Nein. Ich schrieb vor einigen Jahren in »Minimum Utopia«, dass die Träume von einer großen Utopie, ungeachtet ihrer Realisierbarkeit in der Zukunft, für den Augenblick unwichtig sind. Gegenwärtig muss es um die Herstellung eines Minimums an Versorgung, Sicherheit und Rechten für jeden gehen.

So wie die Dinge stehen, wäre das ­bereits eine riesenhafte Transforma­tion. Für mich stellt es sich derzeit nicht so dar, als ginge es entweder um die Menschenrechte oder um eine grundsätzliche ökonomische Veränderung. Vielmehr ist letzteres die Be­dingung für ersteres.

Wie waren die Reaktionen auf Ihr ­Manifest?

Die beiden häufigsten Einwände ­waren, dass wir nur Allgemeinplätze ­vertreten würden und dass unsere Kritik nur auf wenige Linke zutreffe. Wenn das aber so wäre, dann wären die zahlreichen feindseligen Kommentare kaum zu erklären. Ein treffen­derer Einwand bezog sich auf einen Absatz des Manifests, in dem wir uns da­für einsetzen, den Fokus im Irak auf die weitere Entwicklung zu legen und weniger über das Für und Wider des Krieges zu streiten. Das ist uns als Versuch zur Vermeidung der Diskussion ausgelegt worden, da nicht klar genug formuliert war, dass es uns nur um die Prioritäten geht und das weitere Geschick der Iraker nicht aus dem Blick geraten sollte.
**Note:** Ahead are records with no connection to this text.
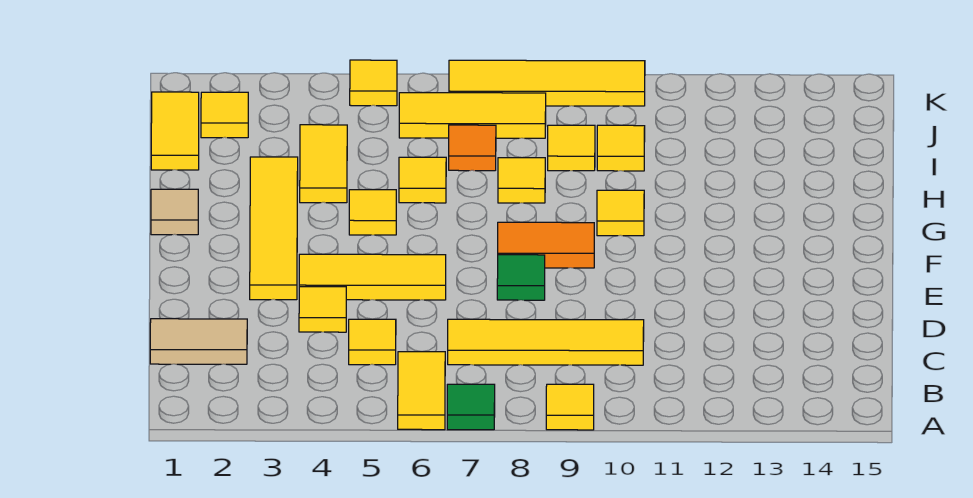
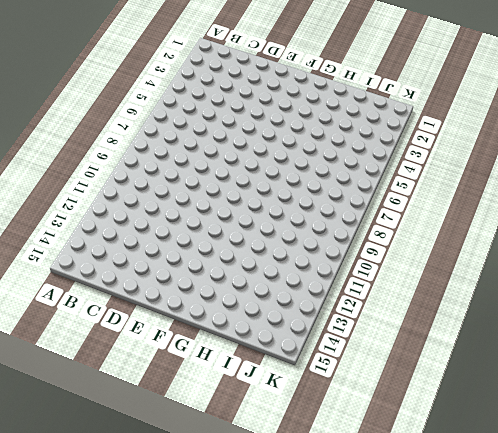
none -> yellow tile A6:B6 level 1
none -> green tile A7 level 1
none -> yellow tile A9 level 1

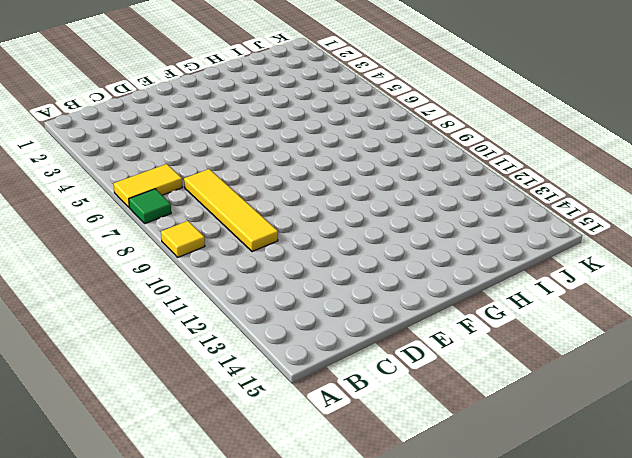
none -> tan tile C1:C2 level 1
none -> yellow tile C5 level 1
none -> yellow tile D4 level 1

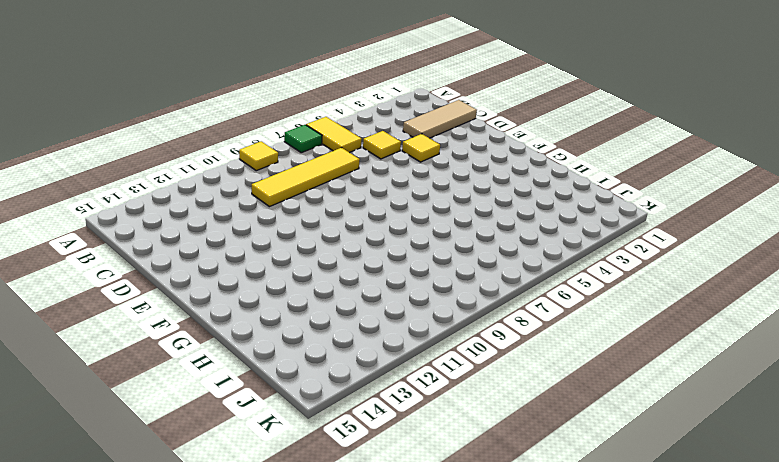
tan tile C1:C3 level 1 -> tan tile C1:C2 level 1
none -> yellow tile E3:H3 level 1
none -> yellow tile E4:E6 level 1
none -> green tile E8 level 1

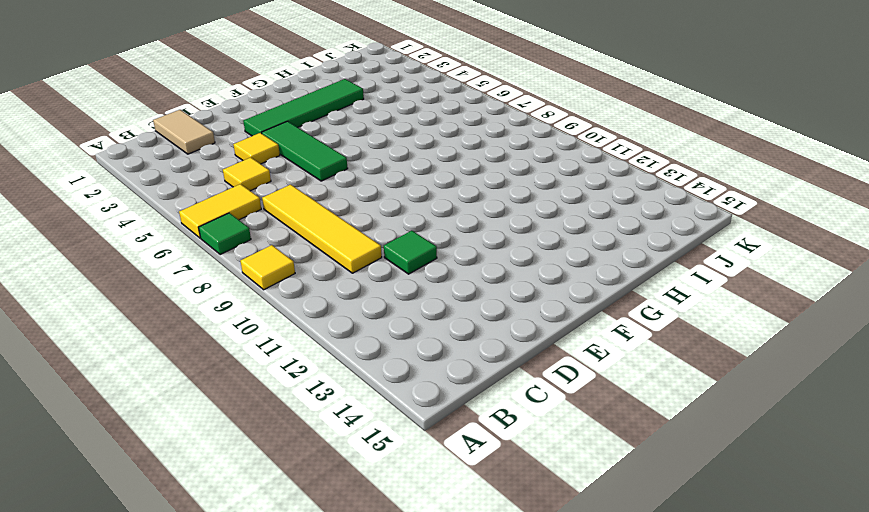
green tile D11 level 1 -> green tile E8 level 1
green tile E3:H3 level 1 -> yellow tile E3:H3 level 1
green tile E4:E6 level 1 -> yellow tile E4:E6 level 1
none -> orange tile F8:F9 level 1
none -> tan tile G1 level 1
none -> yellow tile G5 level 1

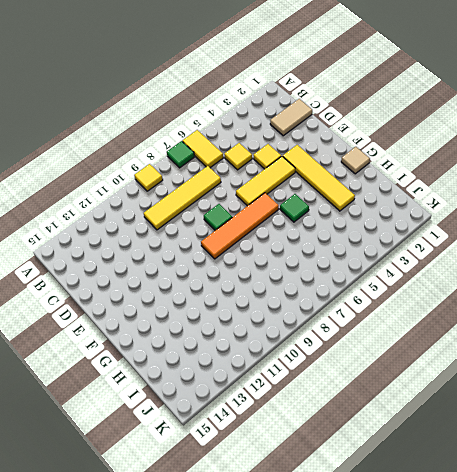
orange tile F6:F9 level 1 -> orange tile F8:F9 level 1
green tile G5 level 1 -> yellow tile G5 level 1
none -> yellow tile G10 level 1
none -> yellow tile H4:I4 level 1
none -> yellow tile H6 level 1

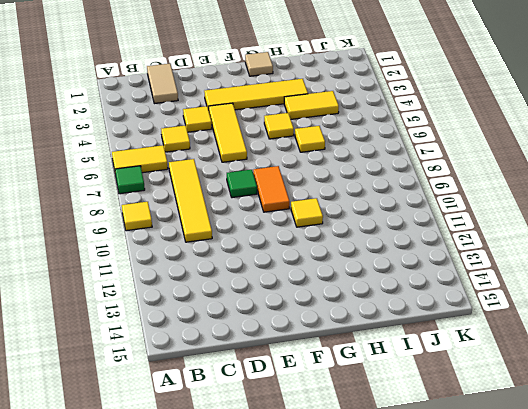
none -> yellow tile H8 level 1
none -> yellow tile I1:J1 level 1
none -> orange tile I7 level 1

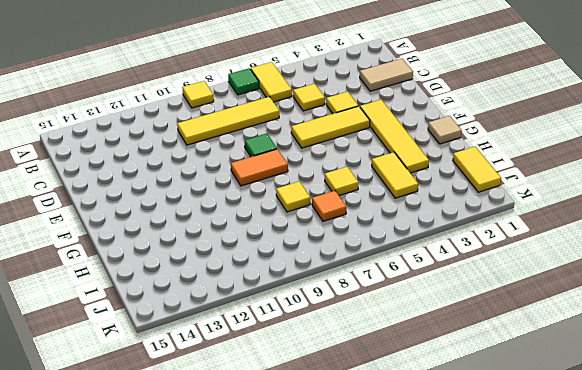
none -> yellow tile G5 level 1
none -> yellow tile G10 level 1
none -> yellow tile I9 level 1

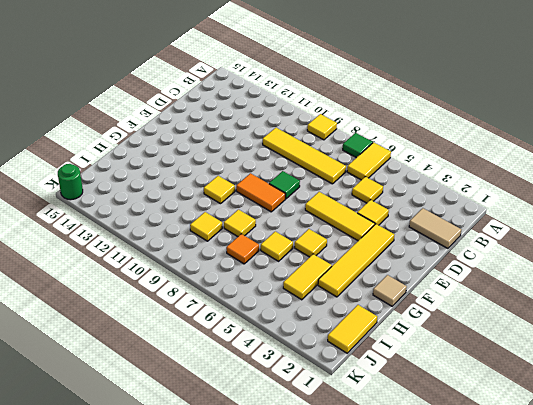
green round brick K15 level 1 -> none
none -> yellow tile I10 level 1
none -> yellow tile J2 level 1
none -> yellow tile J6:J8 level 1

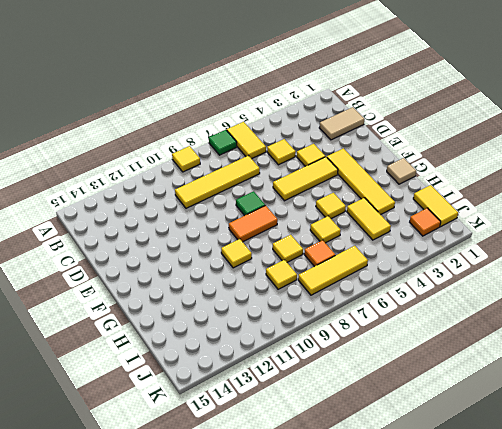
orange tile J2 level 1 -> yellow tile J2 level 1
none -> yellow tile I10 level 1
none -> yellow tile K5 level 1
none -> yellow tile K7:K10 level 1

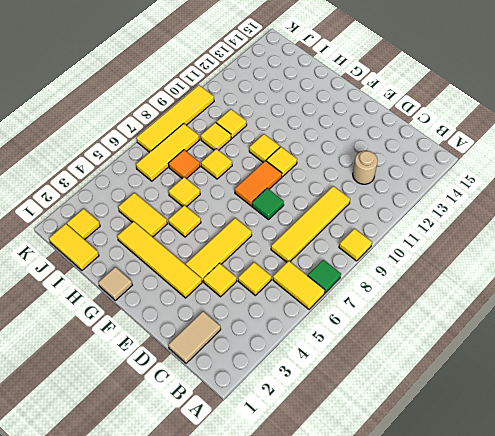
tan round brick C12 level 1 -> none
yellow tile F10 level 1 -> yellow tile K5 level 1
Gibt es Pläne, eine Bewegung zu initiieren, die auf dem Manifest aufbaut?

»Bewegung« ist zu hoch gegriffen. Am 25. Mai werden wir das Manifest in London öffentlich vorstellen. Weitere Treffen werden folgen, vielleicht veranstalten wir eine Konferenz. Aber wir gehen Schritt für Schritt vor. Wir haben viele Unterschriften aus anderen europäischen Ländern erhalten, besonders aus Italien und Spanien. Das Manifest wurde ins Italienische, Französische und Schwedische übersetzt. Vielleicht bilden sich auch anderswo Gruppen, die Aktivitäten entfalten.

Sind Ihnen ähnliche Einstellungen aus Deutschland bekannt, etwa zum Irak-Krieg?

Was war denn Enzensbergers Standpunkt dazu? War er nicht auch dafür? Kennen Sie denn niemanden in der deutschen Linken, der für den Irak-Krieg war?

Sind Ihnen die Antideutschen ein ­Begriff?

Haben die etwas mit diesen pro-israe­lischen Demonstrationen zu tun, von denen in manchen Blogs Fotos zu sehen sind? Von denen habe ich bereits gehört.